Der Traum vom Wohnturm

Für viele Jahre war Ausdruck meines Traums vom Zusammenleben der “Wohnturm hinter’m Deich”. Sinnbild ist er heute noch.

Der “Wohntum hinter’m Deich” …
Deich – klar, ich liebe das Meer, und Deich assoziiert Meer, Wellen, Freiheit, Strand, wenige Meter bis zum Wasser …
Wohnturm – das meinte ein Gebäude etwa von der Größe eines kleinstädtischen Gasometers. Mit großen gemeinschaftlichen Lebensbereichen für ca. 8 bis 12, vielleicht 16 Menschen im Erdgeschoss, und in den oberen Etagen rund um einen Lichthof Wohnbereiche für uns, je nach individuellen Wünschen konfigurierbar als Single-, Zweier, Dreier- usw. Wohnräume. Der Wohnturm als Ausdruck eines Weges von zugleich individuellem und gemeinsamen Leben, einer neuen Form von gelebter Gemeinsamkeit.

Die konkrete Idee dieses ‘Wohnturms am Deich’ hat sich irgendwann als romantische Schwärmerei und wenig realisierbar erweisen. Sie ist mir dennoch immer Synonym geblieben für meine Vorstellung, meinen Traum vom Zusammenleben. Für ein Leben zusammen mit Menschen, die einander viel bedeuten, Gemeinsamkeiten haben und fühlen – und doch auch jeder sein/ihr individuelles Leben führen.

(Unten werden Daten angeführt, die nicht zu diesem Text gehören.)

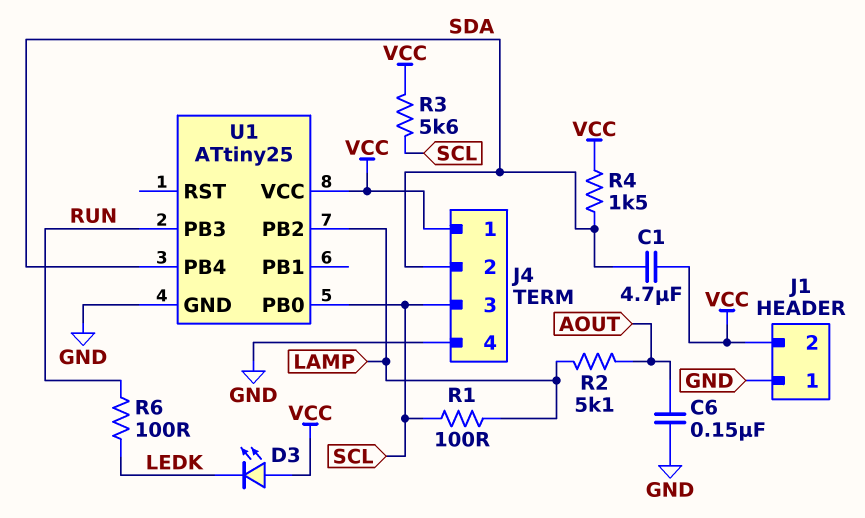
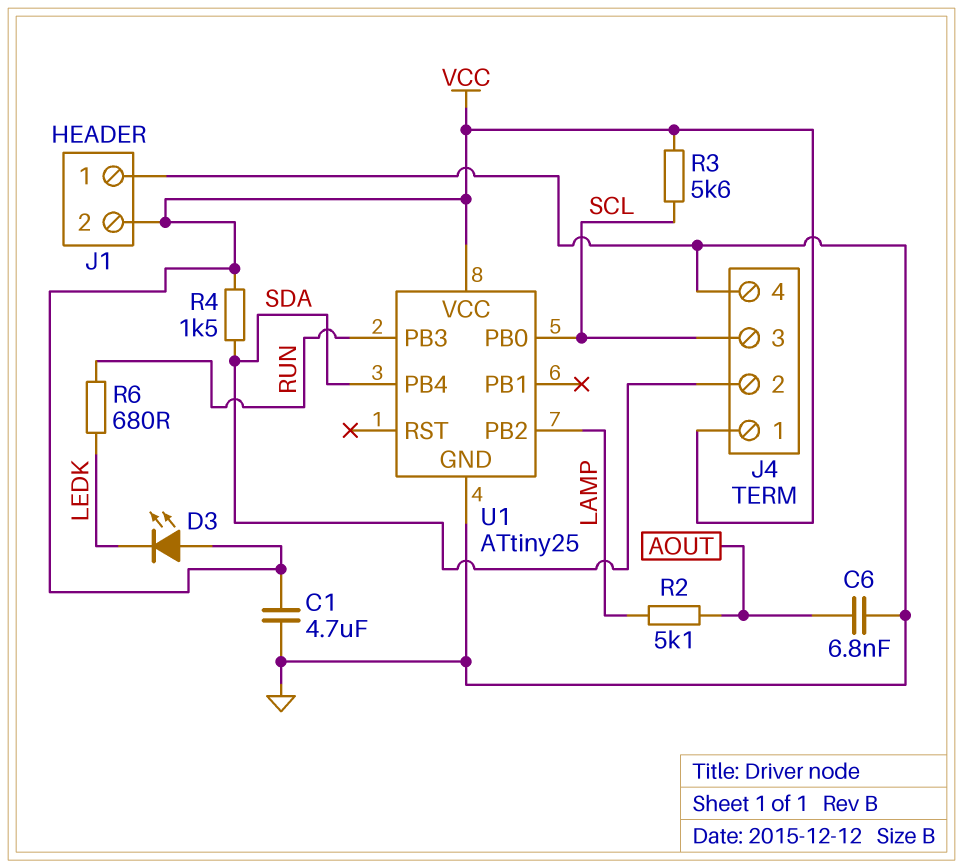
C1: 4.7uF (SDA, VCC) -> 4.7uF (GND, VCC)
C6: 150nF (AOUT, GND) -> 6.8nF (AOUT, GND)
R1: 100 (LAMP, SCL) -> none
R6: 100 (LEDK, RUN) -> 680 (LEDK, RUN)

Freundschaft, ein (kleiner) Freundeskreis ist etwas Zentrales in meinem Leben. Menschen, die sich in ihrem Menschsein, ihrem Herzen berühren.
Deswegen freut es mich immer wieder, wenn ich (was selten ist) einem Menschen begegne, zu dem ich aus dem ein oder anderen Grund eine besondere Nähe, eine Art Wesensverwandtschaft fühle. Einem Menschen begegne, bei dem ich im Stillen denke ‘es wäre schön wärest du Mitbewohner im gemeinsamen Wohnturm’.

Diese Gedanken sind natürlich zunächst nur unausgesprochen in mir. Gefühle vom Sympathie nicht immer beidseitig. Und wenn, sind sie längst nicht immer Grundlage für Freundschaft.

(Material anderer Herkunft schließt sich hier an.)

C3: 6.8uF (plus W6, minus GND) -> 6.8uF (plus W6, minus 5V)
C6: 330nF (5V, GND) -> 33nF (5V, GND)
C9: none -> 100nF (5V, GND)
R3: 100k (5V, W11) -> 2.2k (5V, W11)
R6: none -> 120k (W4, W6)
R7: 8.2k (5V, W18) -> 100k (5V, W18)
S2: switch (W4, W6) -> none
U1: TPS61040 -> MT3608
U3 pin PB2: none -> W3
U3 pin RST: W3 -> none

Sympathie will geäußert, Freundschaft will gelebt sein. Das bedingt jedesmal wieder auf’s Neue den mühsamen Weg auf das Glatteis. Gefühle Illusionen Träume kalte Duschen. Manch schmerzhaftes Erwachen aus eigenen Illusionen, erst jüngst wieder kalt geduscht.

Nun mag man dies (wissentlich auf’s Glatteis gehen) als naiv bezeichnen. Ich sehe es für mich anders. Nähe zu empfinden, sie zu zeigen, die kalte Dusche zu riskieren, kostet mich viel Kraft – erst das ermöglicht jedoch auch die Chance, sich gelegentlich in gegenseitiger Nähe zu begegnen. Sich im Wesentlichen zu berühren. Vielleicht Freunde zu finden.

Dieses Risiko, so schmerzhaft es gelegentlich sein mag, gehe ich wenn es mir wert erscheint ein. Eine Art ‘Naivität’, die ich mag an mir. Eine Art Naivität, Glaube an Freundschaft, an Miteinander, die ich mir erhalten möchte. Und meinen ‘Wohnturm hinter’m Deich’.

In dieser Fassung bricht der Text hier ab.